Lexus has introduced a brand new paint colour that it says took some 15 years of research to perfect.
Called “Structural Blue”, the new hue will be available exclusively on the (aptly named) LC coupé Structural Blue Edition, in strictly limited numbers.
The Japanese automaker says the new shade of blue is a result of its “painstaking research into how advanced technology can produce a finish that is deeper, more lustrous and, essentially, more ‘blue’ than anything seen before”.
Of course, you may have seen this particular colour before, applied to the LC models presented at the Geneva Motor Show last year. But now Toyota’s luxury arm has confirmed that the shade has been developed for production.
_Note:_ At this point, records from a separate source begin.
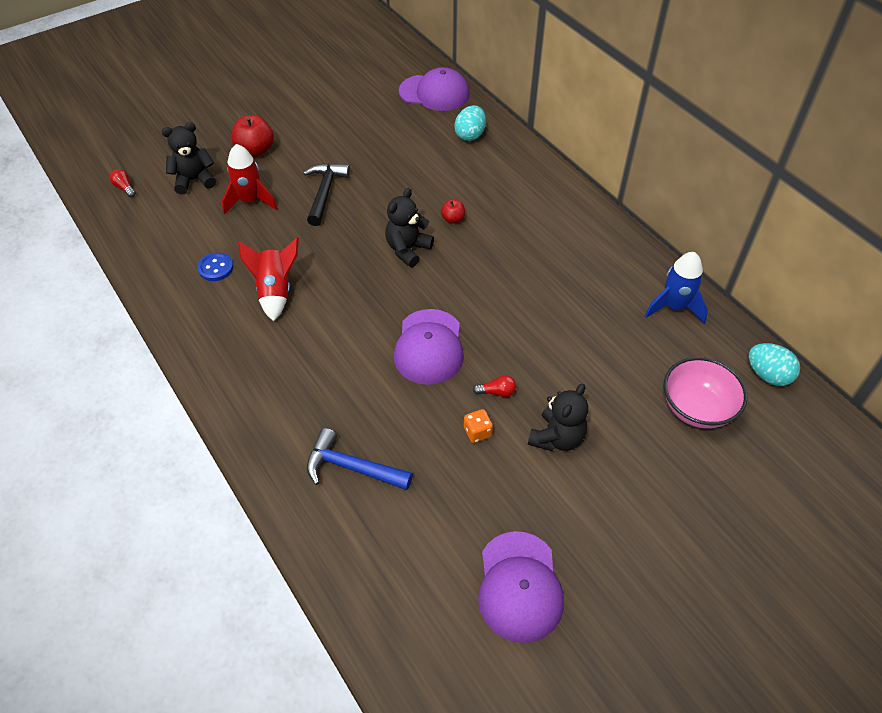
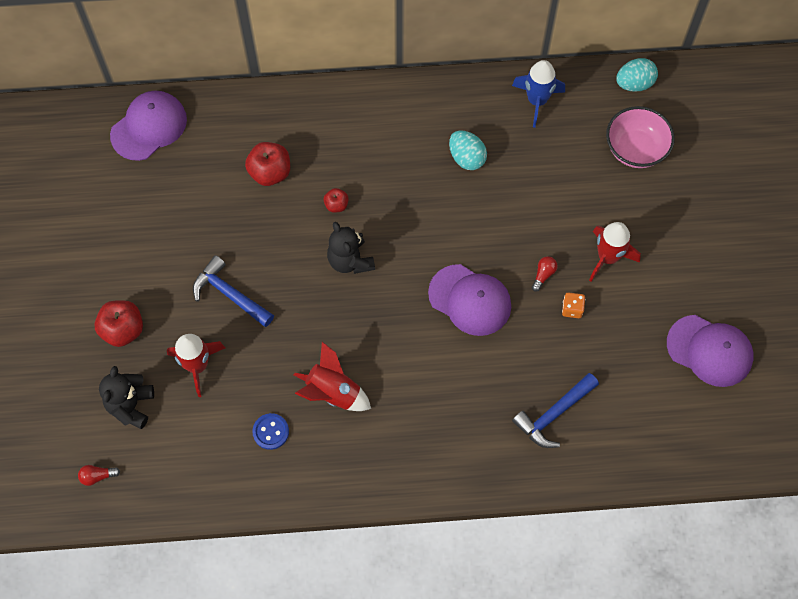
camera: 60 degrees left, 15 degrees up
(325, 192) = (229, 294): black hammer -> blue hammer
(450, 169) = (270, 172): none -> red apple
(470, 135) = (234, 130): turquoise egg -> turquoise egg (466, 158)
(557, 438) = (607, 257): black teddy bear -> red rocket

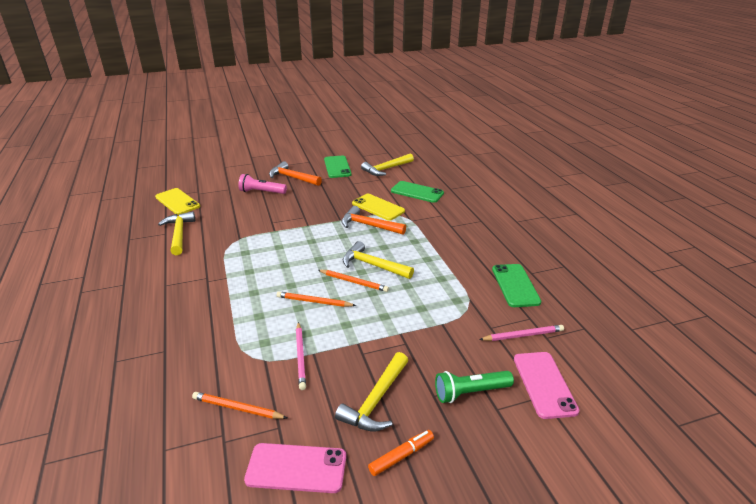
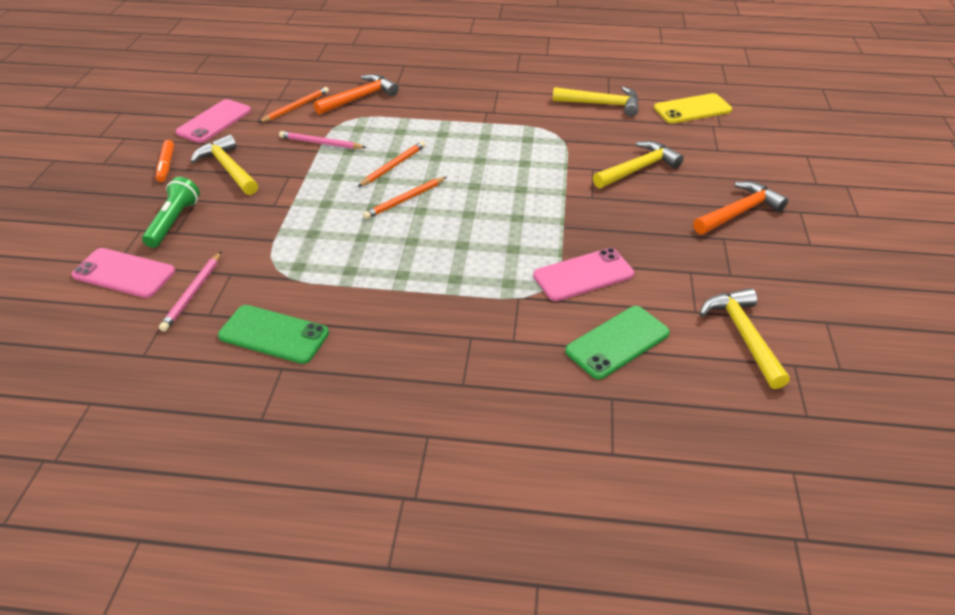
camera: 115 degrees right, 10 degrees up
(261, 192) = (694, 175): pink flashlight -> none
(337, 167) = (773, 272): green phone -> none
(369, 225) = (530, 249): orange hammer -> orange hammer (359, 98)
(373, 265) = (426, 223): yellow hammer -> yellow hammer (638, 169)
(378, 207) = (583, 275): yellow phone -> pink phone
The new colour is apparently the result of 15 years of work from the brand’s technical centres in the United States and Japan, along with some help from Viavi Solutions, which Lexus describes as “a leading provider of thin film optical coatings and pigments” based in California.
Lexus says the various engineers on the project worked with the basic principles of light to create a special effect colour, “one that appears bluer than any blue pigment thought possible”. Granted, it’s hard to tell when looking at photographs, but we’ll take their word for it.
Producing high luminance and colour saturation, Lexus says, called for “unprecedented efforts” to develop a new kind of multi-layered pigment. At first, the desired quality could only be secured using a pigment with 40 separate layers. But the team improved the process until the effect could be created with a seven-layer structure. This made it practical for use in the production vehicles.
Lexus says the pigment is used to produce a new paint in a production process taking eight months, including 12 production steps and 20 quality inspections. The paint is applied to the LC’s bodywork in a 15-micrometre layer between the primer and clear coats.
Nano-structures (or super-small flakes) in the paint generate iridescence, giving the impression of the colour constantly changing with the light. Conventional pigment paints reflect less than 50% of incoming light as a visible blue colour, but with Structural Blue Lexus says the level is nearly 100%.
In total, 300 g of pigment with 300 billion pigment flakes are used for one LC. So laborious is the process that just two Structural Blue cars can be produced in a working day at the Motomachi factory where the Lexus LC is built.